Como bien dice Florencio Escardó:“Culto, brillante, burlón y liberal y, además, buen mozo, tiene Wilde precisamente las condiciones necesarias y optimas para ser desacreditado; añadamos todavía que realizó una formidable obra civilizadora y constructora, y convendremos en que las damas benéficas y matronales tienen sobrada razón para afirmar en voz alta, que era una mala cabeza, y seguir diciendo lo demás por lo bajo”.

Tal vez por eso, la Historia Argentina lo borró de sus memorias, convirtiéndolo en un bromista, cínico y cornudo, bufón de Roca.
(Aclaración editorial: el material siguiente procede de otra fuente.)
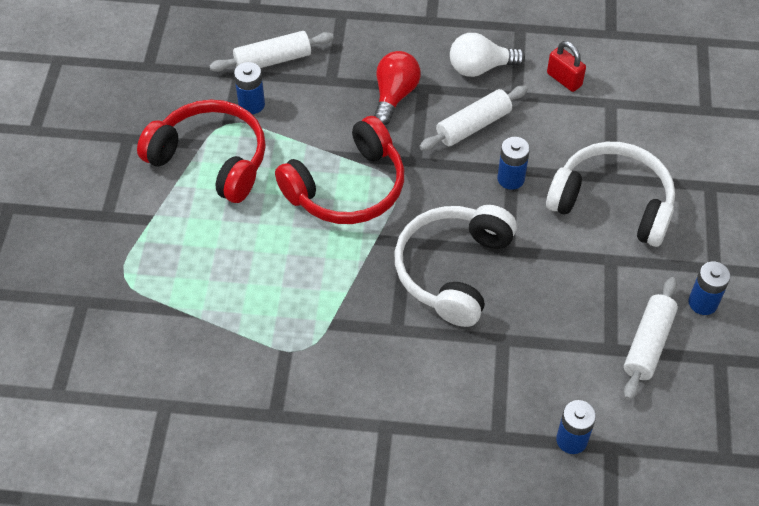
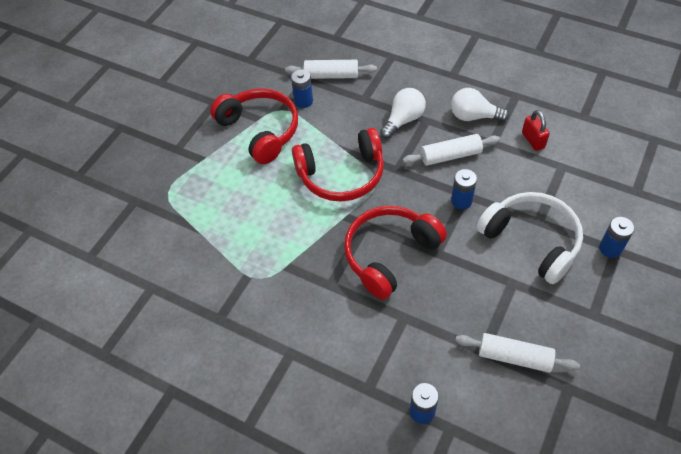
camera: 25 degrees right, 0 degrees up
(394, 95) = (403, 120): red light bulb -> white light bulb
(452, 270) = (389, 254): white headphones -> red headphones
(648, 344) = (514, 357): white rolling pin -> white rolling pin turned 60 degrees clockwise
(703, 303) = (572, 339): blue battery -> blue battery (610, 248)

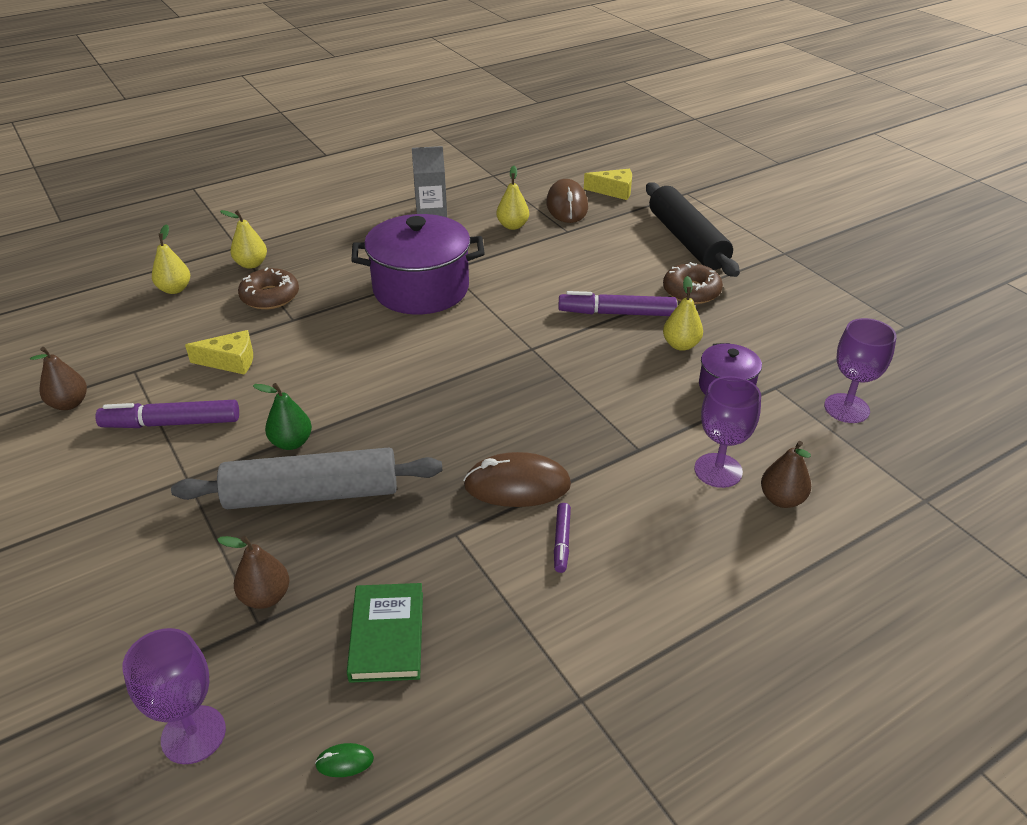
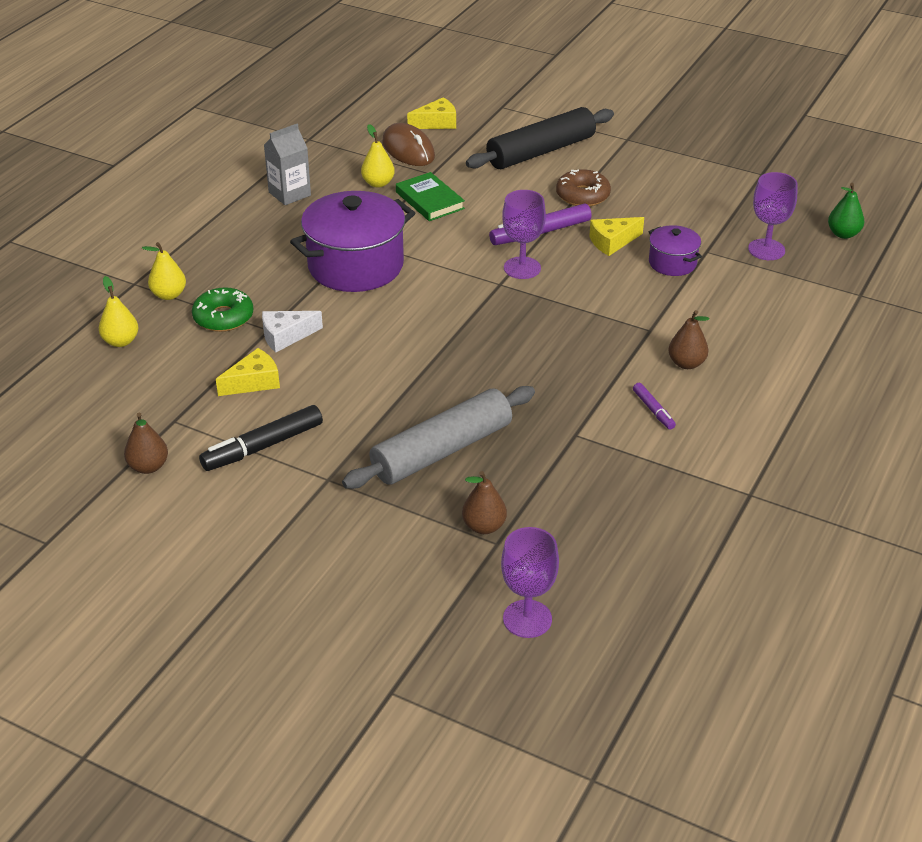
camera: 30 degrees left, 0 degrees up
(172, 423) = (263, 446): purple marker -> black marker
(270, 296) = (223, 317): brown donut -> green donut
(291, 442) = (383, 422): green pear -> green pear (843, 234)
(299, 330) = (286, 336): none -> white cheese
(344, 762) = (640, 588): green mouse -> none
(387, 635) = (594, 512): green book -> green book (429, 200)
(517, 485) = (587, 386): brown mouse -> none
(680, 345) = (612, 242): yellow pear -> yellow cheese
(687, 240) = (541, 151): black rolling pin -> black rolling pin turned 75 degrees counterclockwise
(718, 470) = (716, 324): purple goblet -> purple goblet (522, 268)
(781, 499) = (772, 328): brown pear -> brown pear (686, 363)

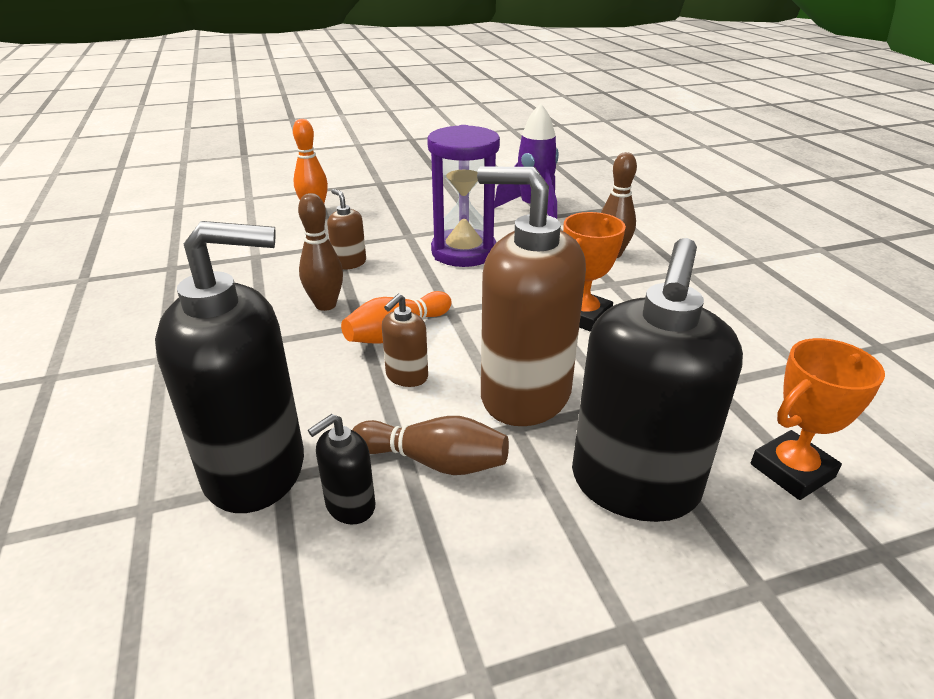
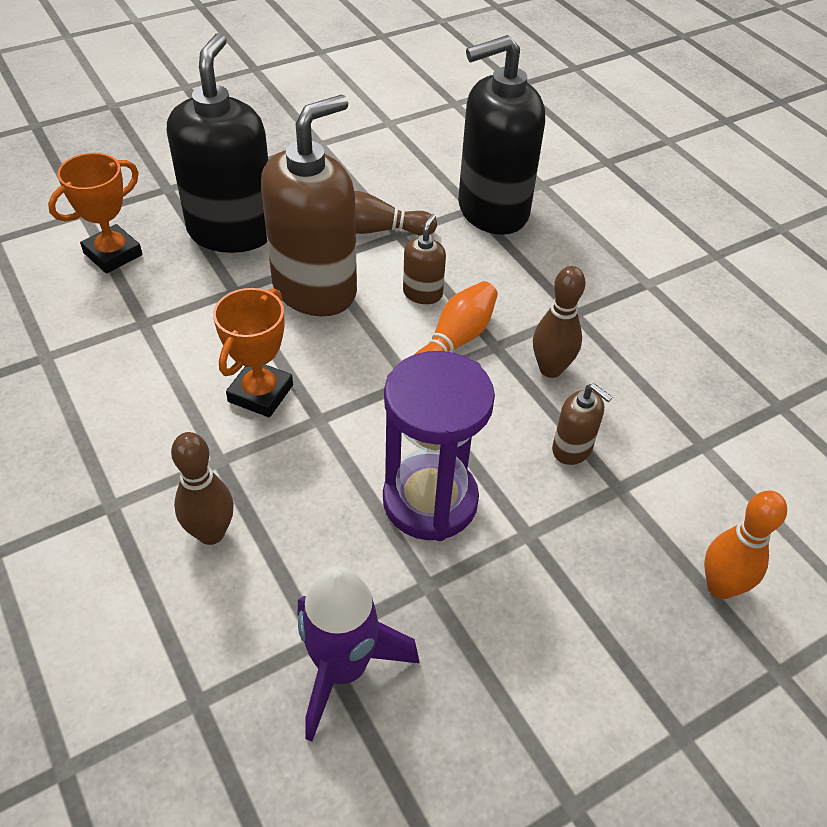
camera: 165 degrees right, 15 degrees up
(350, 506) = (417, 199): black soap dispenser -> none
(525, 395) = (315, 289): brown soap dispenser -> brown soap dispenser turned 60 degrees counterclockwise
Eduardo Wilde, una historia argentina… cuenta su vida, recorriendo en el camino cien años de una historia patria poco conocida.




Maxine Hanon. Nació en San Rafael, Mendoza, en 1956; se recibió de abogada en Buenos Aires en 1980, y desde hace más de veinte años investiga temas históricos. En 1998 publicó El Pequeño Cementerio protestante de la calle del Socorro; en 2000, Buenos Aires desde las Quintas de Retiro a Recoleta; en 2005, Diccionario de Británicos en Buenos Aires; en 2013, Eduardo Wilde, una historia argentina…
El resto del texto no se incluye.